During the rearrangement of stuff I put the new lathe, all the toolboxes, the welders, and the cleaning tank down the middle, back to back, as a sort of "center island". There's enough space between them to put a rack, four engines long, three engines high, in between the toolboxes, which aren't as deep as some of the other stuff. I made sure my shop crane had enough reach to lift an engine onto the top shelf, started drawing up a shelf, and wondered...

I had the slab poured around 1985. I took out a huge tree and had the stump ground before having the slab poured. Off on the other side of the lot was another tree which I had removed and ground. There's a persistent low spot there now, and an occasional sinkhole. I figured termites had eaten the underground part and there's a big hole there now.

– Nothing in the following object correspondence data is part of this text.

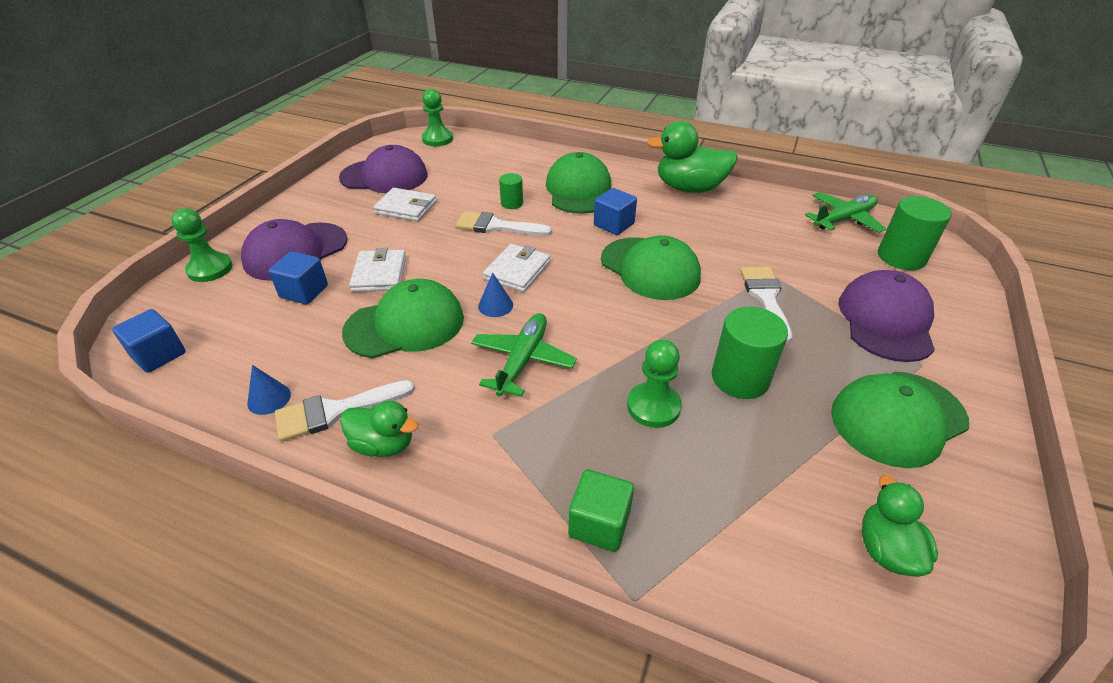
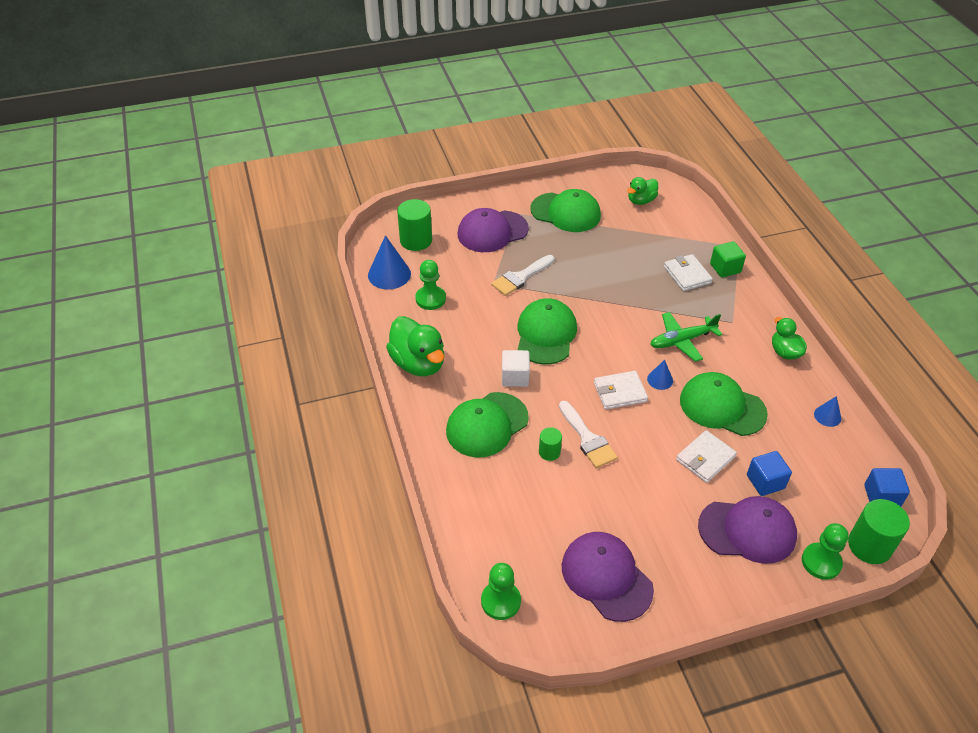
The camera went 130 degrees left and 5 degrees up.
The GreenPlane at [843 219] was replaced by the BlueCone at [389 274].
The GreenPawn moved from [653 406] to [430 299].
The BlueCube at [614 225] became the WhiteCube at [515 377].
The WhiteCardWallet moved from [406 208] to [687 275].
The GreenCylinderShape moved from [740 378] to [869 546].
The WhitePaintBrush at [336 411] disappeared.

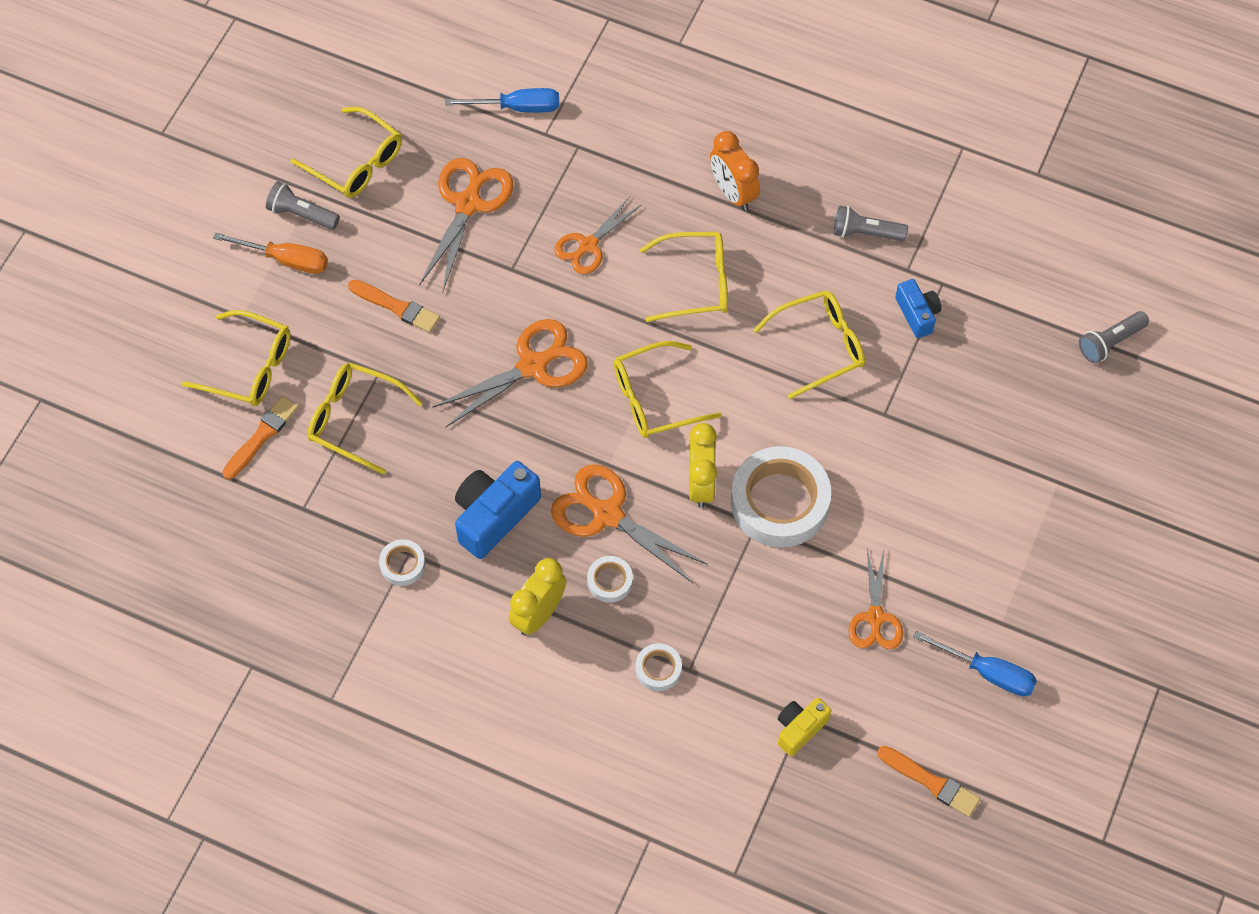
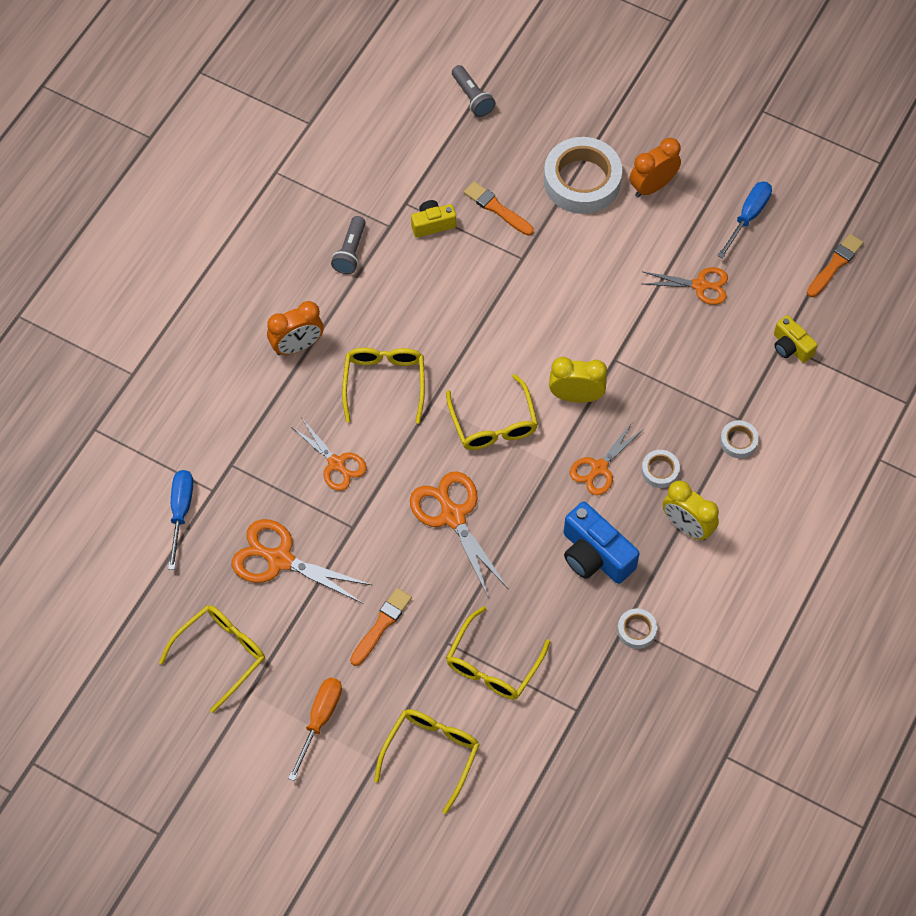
The camera went 85 degrees left and 0 degrees up.
The BlueCamera at [917 314] became the BrightYellowCamera at [432 224].
The OrangePaintBrush moved from [261 436] to [497 208].
The WhiteRollOfTape moved from [780 502] to [582 181].
The OrangeShears at [607 514] changed to 0.66 times the size.
The OrangeClock at [652 186] appeared.
The GrayPocketTorch at [301 214] disappeared.
The BrightYellowEyeglasses at [819 346] disappeared.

Best as I can remember, the other stump was... right about where I want to put the engine rack. Which will be very heavy when loaded.

I went online and found there are people with ground-penetrating radar that can look through a slab and see if there are any voids. Cool. I start looking them up; they won't even talk to me; I have to request for an "engineer" to "come on-site and evaluate my needs". Then they'll be happy to help me with my new apartment building, mall, or nuclear site...

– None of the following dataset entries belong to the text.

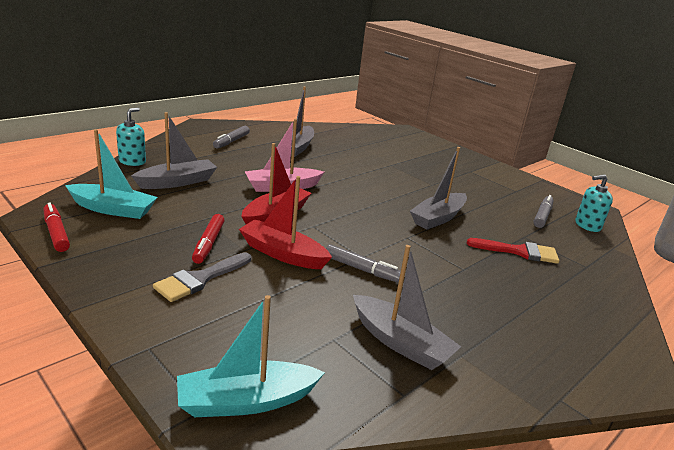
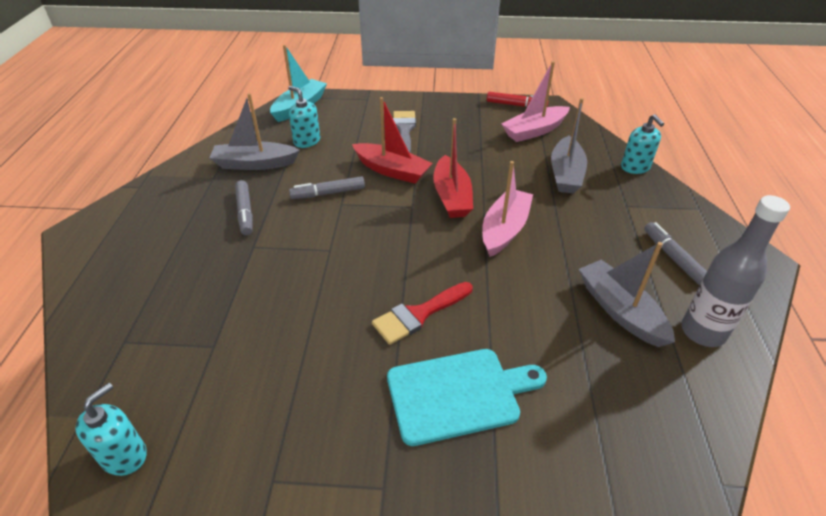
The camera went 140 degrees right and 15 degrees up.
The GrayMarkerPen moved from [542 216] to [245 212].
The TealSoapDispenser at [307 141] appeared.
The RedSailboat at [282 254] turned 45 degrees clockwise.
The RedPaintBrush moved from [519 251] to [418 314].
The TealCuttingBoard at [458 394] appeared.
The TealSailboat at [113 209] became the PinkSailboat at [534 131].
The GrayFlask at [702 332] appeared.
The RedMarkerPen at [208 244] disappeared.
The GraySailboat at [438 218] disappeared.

Uh. I figured if I couldn't look through the slab I could make some holes and probe through it with a rod. So I bought a hammer drill and a long 1/2" bit that's supposed to be able to cut through rebar, welded a T-handle onto a piece of sharpened steel rod, and proceeded to drill.

The DeWalt "rotary drill" is freakin' awesome. It has a spring-loaded handle with about 1/2" of travel. You only put about five pounds of pressure on it, keeping it between the two stops; not enough or too much pressure and the drill slows down. So just stand the drill up, put a hand on it to keep it from falling over, and pull the trigger... it takes about 30 seconds to punch a hole through 8" concrete. The drill slows down a bit when it hits rebar, but it will make it through; add another 10 seconds for that. In 30 holes I hit rebar five or six times. I paid for double rebar and watched them wire it up. I paid for 8 inches of concrete and watched them make the forms, but they did the actual pour while I was at work. Looks like I got the 8 inches I paid for, though.

Good news: there's no void where the tree was.

Bad news: the whole front length of the shop has air under it.

At one time there was a road across the back of the lot. The tarmac had been scraped off and sod put over the roadbed. The ditch had been filled in, but had subsided somewhat. The back half of the shop is over the roadbed, I can feel gravel down there with the probe.

The concrete people put something they called "Donnafill" over the ditch area. That has apparently sunk. The neighbor's yards to the left and right are still level, so I'm not sure what is going on there...

Eight inches of concrete and double rebar don't seem to be having any trouble holding the front wall and roof load, but I need to fix it before I continue. "It's only money..."

Supposedly the people who can do something about this are called "slabjackers" or "mudjackers." They drill a hole in the slab, install a fitting, and pump concrete in to fill the void and raise the slab back up into position. So I start looking for one of those... they seem to be nonexistent in my immediate area; everyone I can find uses some kind of expanding foam instead.

I'm sure the foam will work; what I'm going to be wondering about is how they know when to stop. The concrete guys pump until they get the results they want, then stop. Other than guessing the volume needed beforehand, I don't see how the foam guys know when to stop. After they stop pumping, the foam is still going to keep on expanding...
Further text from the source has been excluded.